Ho appena finito "La sposa giovane" di Alessandro Baricco.
E' stata dura arrivare fin in fondo, ci sono slittamenti narrativi in cui il libro diventa autobiografico, poi l'autore diventa narratore onnisciente, poi parla in prima persona al posto dei personaggi, poi introduce scene della propria vita che si fondono con la trama principale: insomma arditezze stilistiche che inizialmente infastidiscono perché sembra che B. dica al lettore "guarda quanto sono fico, ti porto sulle montagne russe e lo posso fare perché sono bravo".
A quel punto o abbandoni o decidi che vuoi vedere dove va a parare.
E alla fine trovi che non sta giocando a chi ce l'ha più grosso (il cervello), ma sta mettendo a nudo il proprio dramma personale nella glassa di una storia magica.
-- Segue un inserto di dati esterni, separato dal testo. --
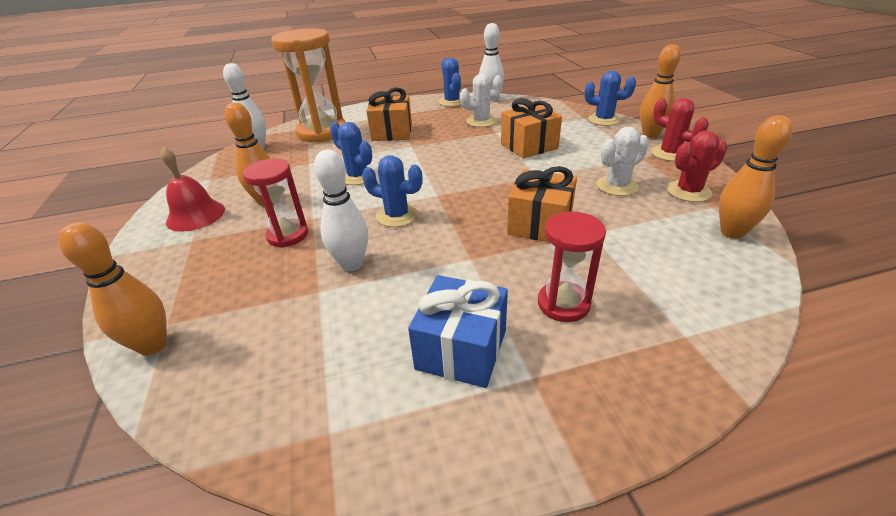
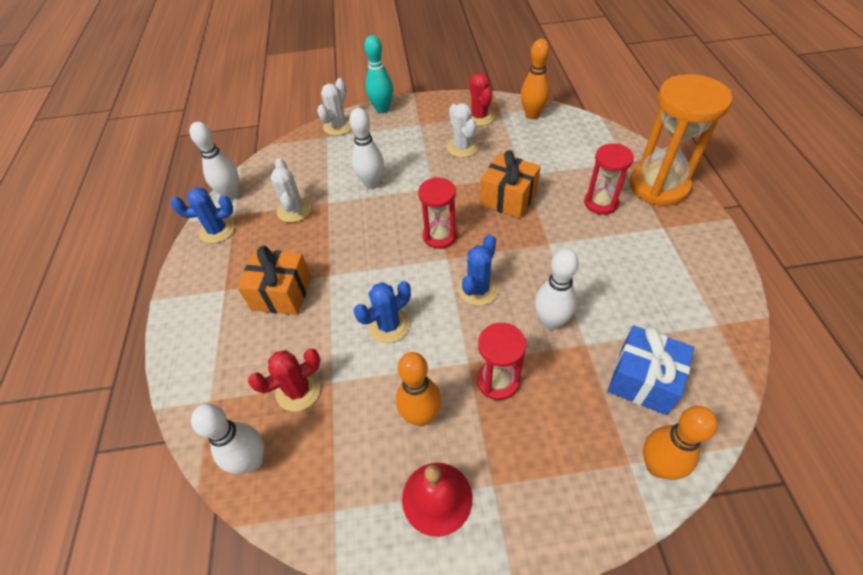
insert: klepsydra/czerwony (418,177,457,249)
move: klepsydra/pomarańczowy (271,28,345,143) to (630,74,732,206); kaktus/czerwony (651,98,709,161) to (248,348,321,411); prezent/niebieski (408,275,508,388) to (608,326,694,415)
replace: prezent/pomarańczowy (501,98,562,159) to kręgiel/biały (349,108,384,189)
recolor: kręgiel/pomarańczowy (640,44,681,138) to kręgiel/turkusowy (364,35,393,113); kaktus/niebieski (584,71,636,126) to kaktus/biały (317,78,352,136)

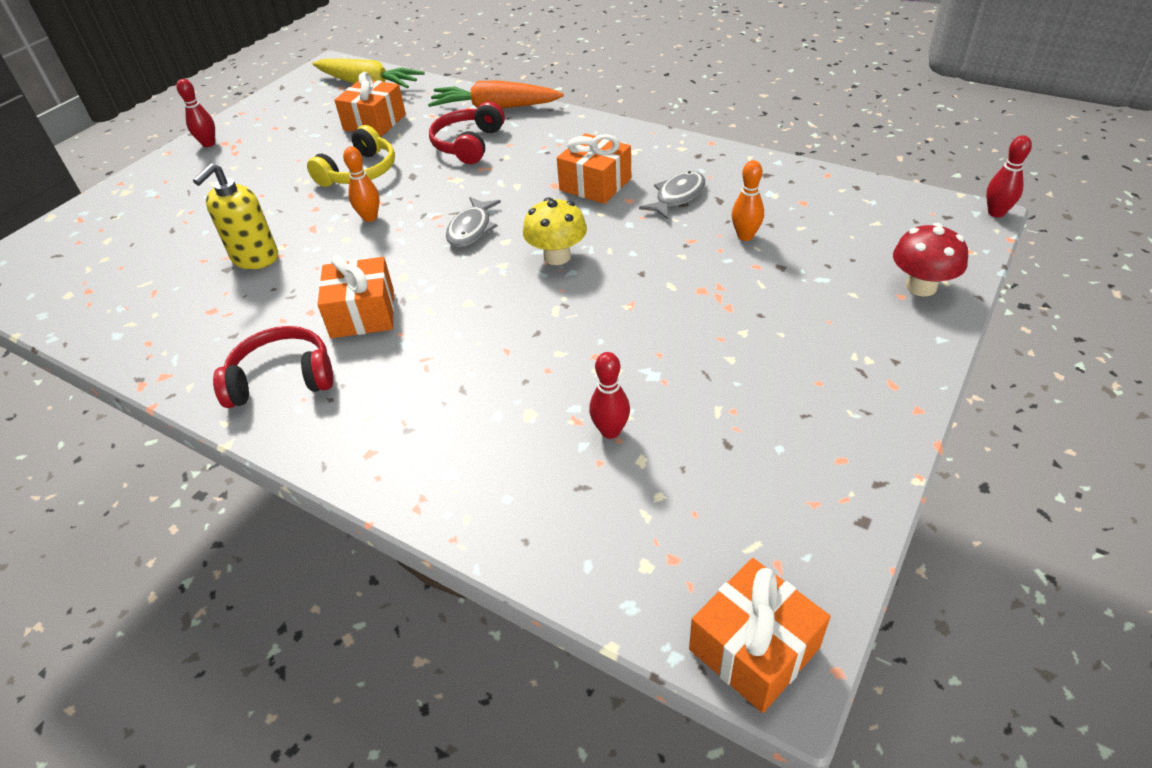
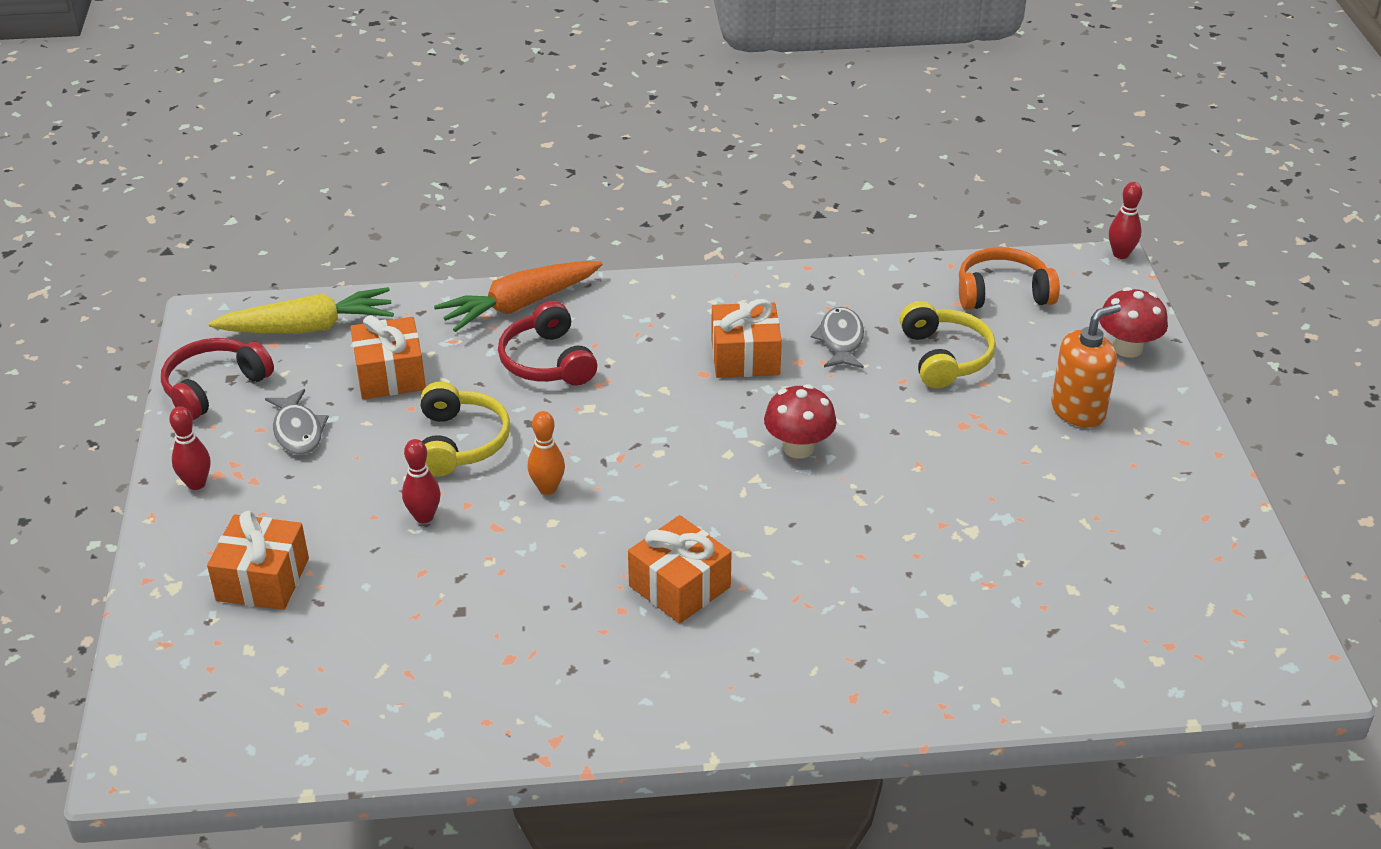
delete: dozownik mydła/żółty (193,163,278,269)
insert: słuchawki/pomarańczowy (959,247,1060,310); dozownik mydła/pomarańczowy (1051,304,1121,428)
move: ryba/szary (446,197,501,247) to (265,389,329,455); słuchawki/czerwony (213,326,333,408) to (161,338,274,420); kręgiel/czerwony (589,352,630,439) to (402,439,440,523); prezent/pomarańczowy (689,558,831,713) to (207,511,309,610)
replace: kręgiel/pomarańczowy (732,160,764,241) to słuchawki/żółty (900,301,996,388)
recolor: grzyb/żółty (523,197,587,265) to grzyb/czerwony (764,384,837,458)

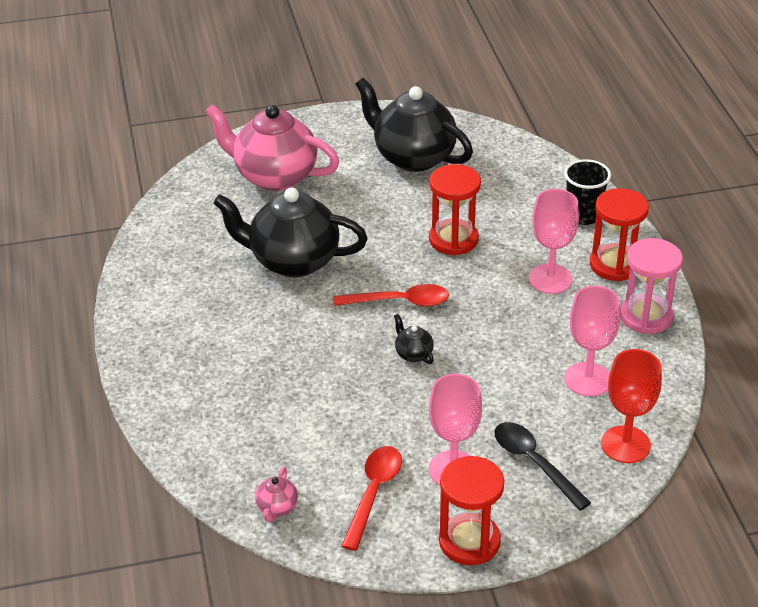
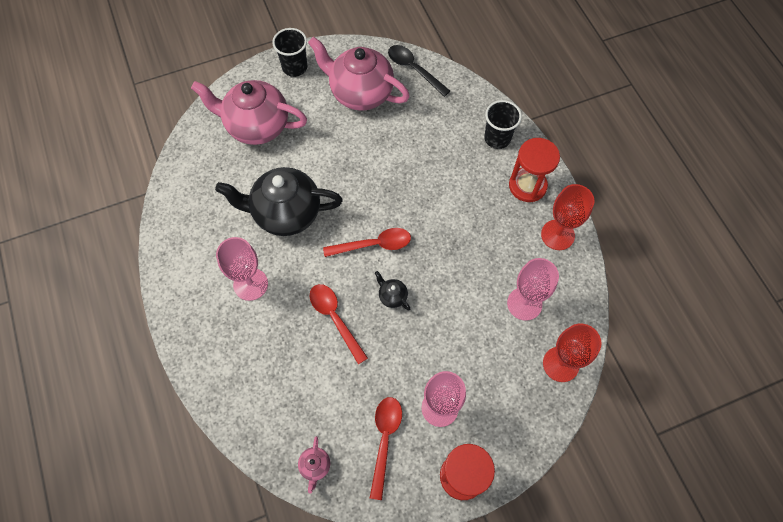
delete: klepsydra/czerwony (429,164,481,255)
insert: szklanka/czarny (272,28,307,77); łyżka/czerwony (309,284,368,364)
move: kielich/różowy (529,189,579,294) to (216,237,268,301); łyżka/czarny (494,422,591,511) to (388,45,450,97)
replace: klepsydra/różowy (620,238,683,334) to kielich/czerwony (541,184,594,250)
recolor: imbryk/czarny (355,78,473,172) to imbryk/różowy (308,37,410,111)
Oppure che sta tessendo un arazzo impalpabile e iridescente per avvolgere la proprio debolezza di uomo impaurito.
Allora ti lasci andare, segui il doppio binario della favola e quello del sottostante smarrimento di fronte alla malattia, e accogli entrambe le dimensioni.
Però questa volta mi ha davvero messa a dura prova, all'inizio mi veniva di pensare: "Ma chi ti credi di essere?"
Alla fine però mi ha commossa.
"Sono i corpi a dettare la vita - tutto il resto è una conseguenza".